Abstract P64: Synchronized Bag-valve-mask Ventilation With Continuous Chest Compressions Provides Adequate Ventilation During Cardiopulmonary Resuscitation
Background: The traditional approach to non-invasive ventilation during cardiopulmonary resuscitation (CPR) interrupts compressions to deliver bag-valve-mask (BVM) ventilations. This may lead to unnecessary pauses in compressions. It remains unclear as to whether adequate ventilation can be achieved during continuous chest compressions with interposed BVM ventilations.
Objective: To evaluate the effectiveness of synchronous BVM ventilations with continuous chest compressions during CPR.
Methods: A convenience sample of patients suffering OOHCA in an urban EMS system was included. Continuous capnometry was initiated with BVM ventilation. EMS providers performed continuous chest compressions with interposed breaths delivered every 10th compression without pauses. A compression pause for rhythm analysis was performed every 2 minutes. Capnometry, audio recordings, and ECG data were abstracted and analyzed to compare end-tidal CO2 (EtCO2) values immediately before and after intubation as a reflection of ventilation adequacy. To standardize measurements, EtCO2 values were recorded immediately before, during, and after compression pauses for ECG analysis. In addition, post-ROSC EtCO2 values recorded in BVM-ventilated and intubated patients were compared. Finally, aspiration events were abstracted from the agency performance improvement database.

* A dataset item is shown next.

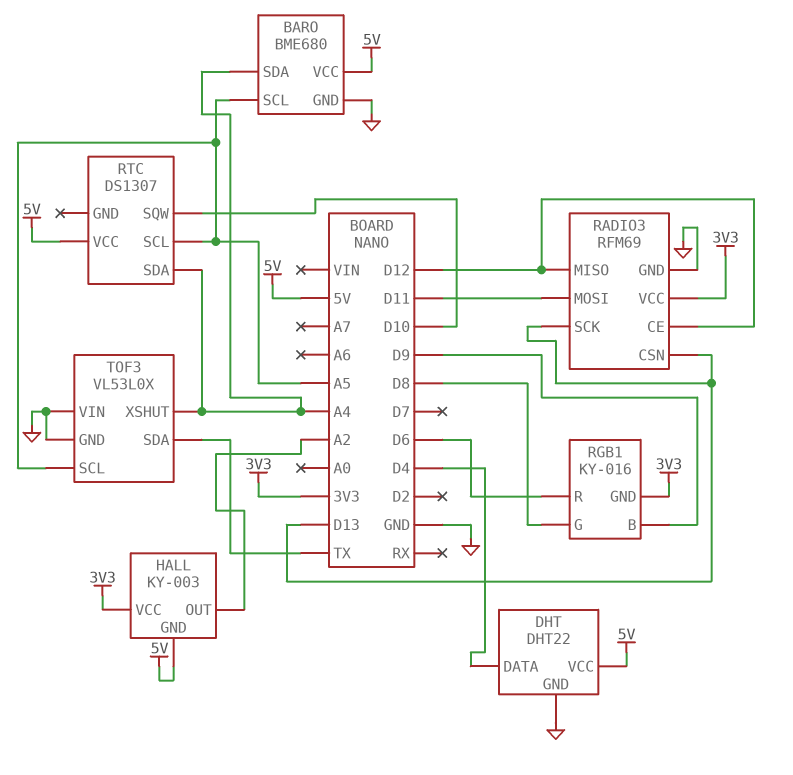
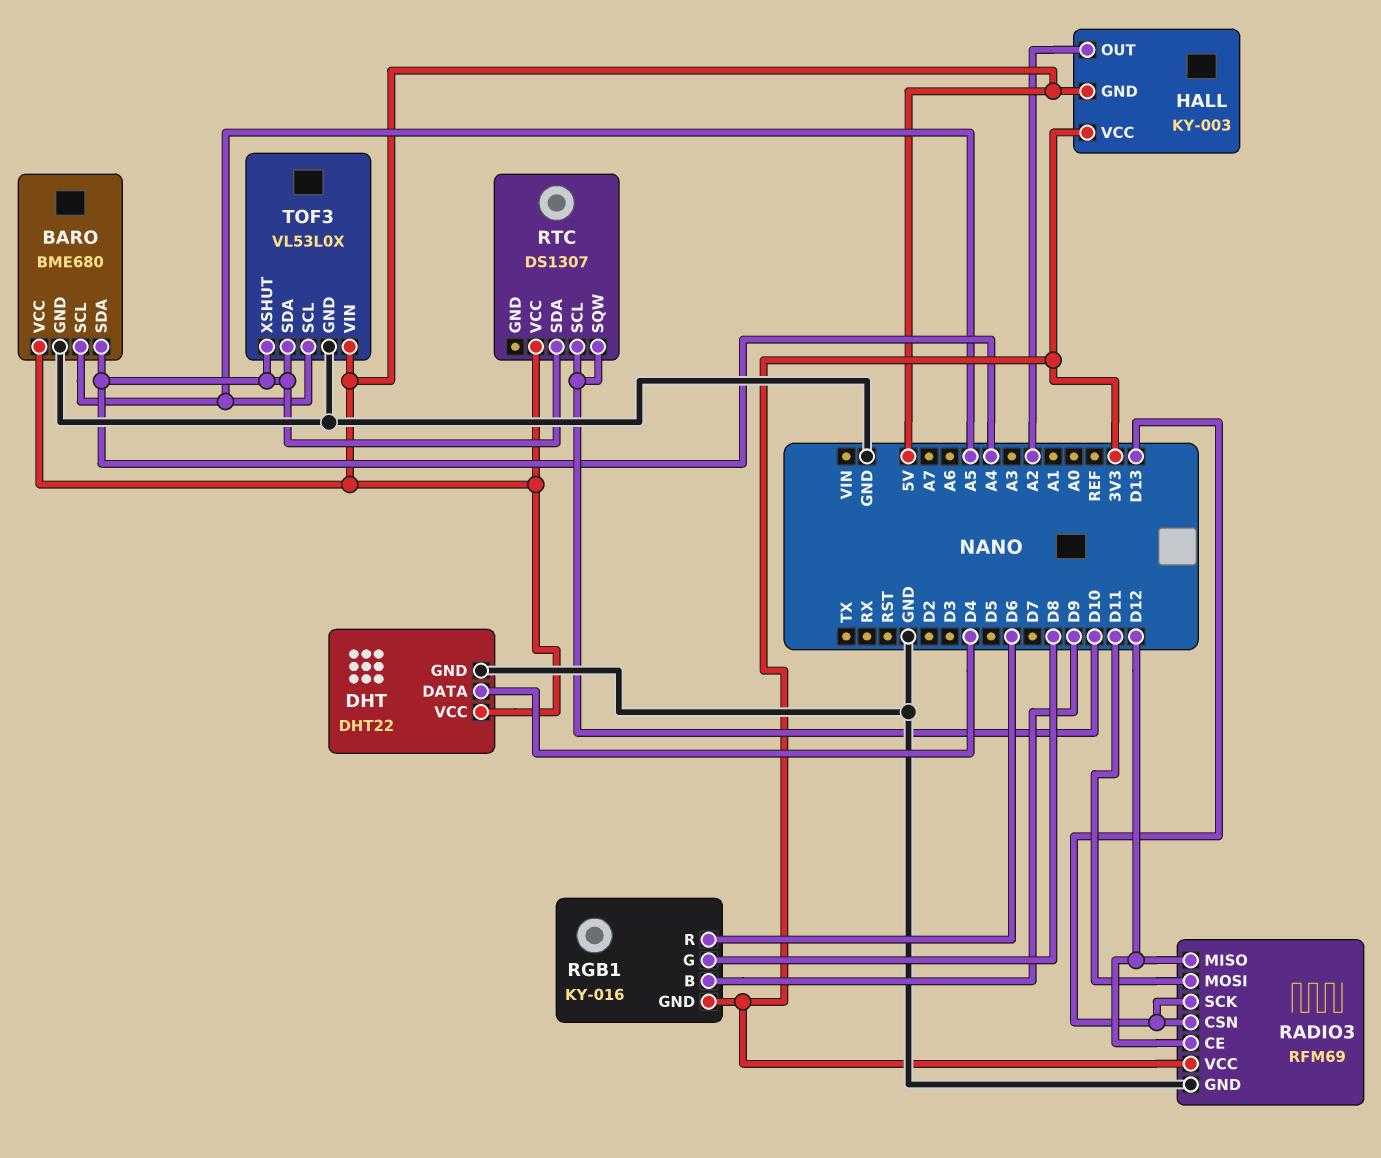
RTC pin SCL: A5 -> D10
TOF3 pin SDA: TX -> A4
TOF3 pin VIN: GND -> 5V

Results: A total of 145 patients were included. Mean ventilation rate was 15.1 breaths/min immediately prior to intubation and 14.9 breaths/min immediately after. EtCO2 values were slightly lower with BVM ventilation vs. intubation immediately before pauses (24.1 vs. 29.5 mmHg), during pauses (21.3 vs. 26.7 mmHg), and immediately after pauses (22.7 vs. 27.2 mmHg). The highest recorded EtCO2 value within 2 minutes of ROSC was 36.7 mmHg in patients undergoing BVM ventilation and 44.2 mmHg in intubated patients. No aspiration events were reported during BVM ventilation.
Conclusions: Synchronous BVM ventilation (10:1 ratio) with continuous chest compressions provided adequate ventilation during CPR as compared with endotracheal intubation. Differences in EtCO2 values can be explained by the increase in dead-space with BVM. Hypercapnea following ROSC was not observed in either cohort.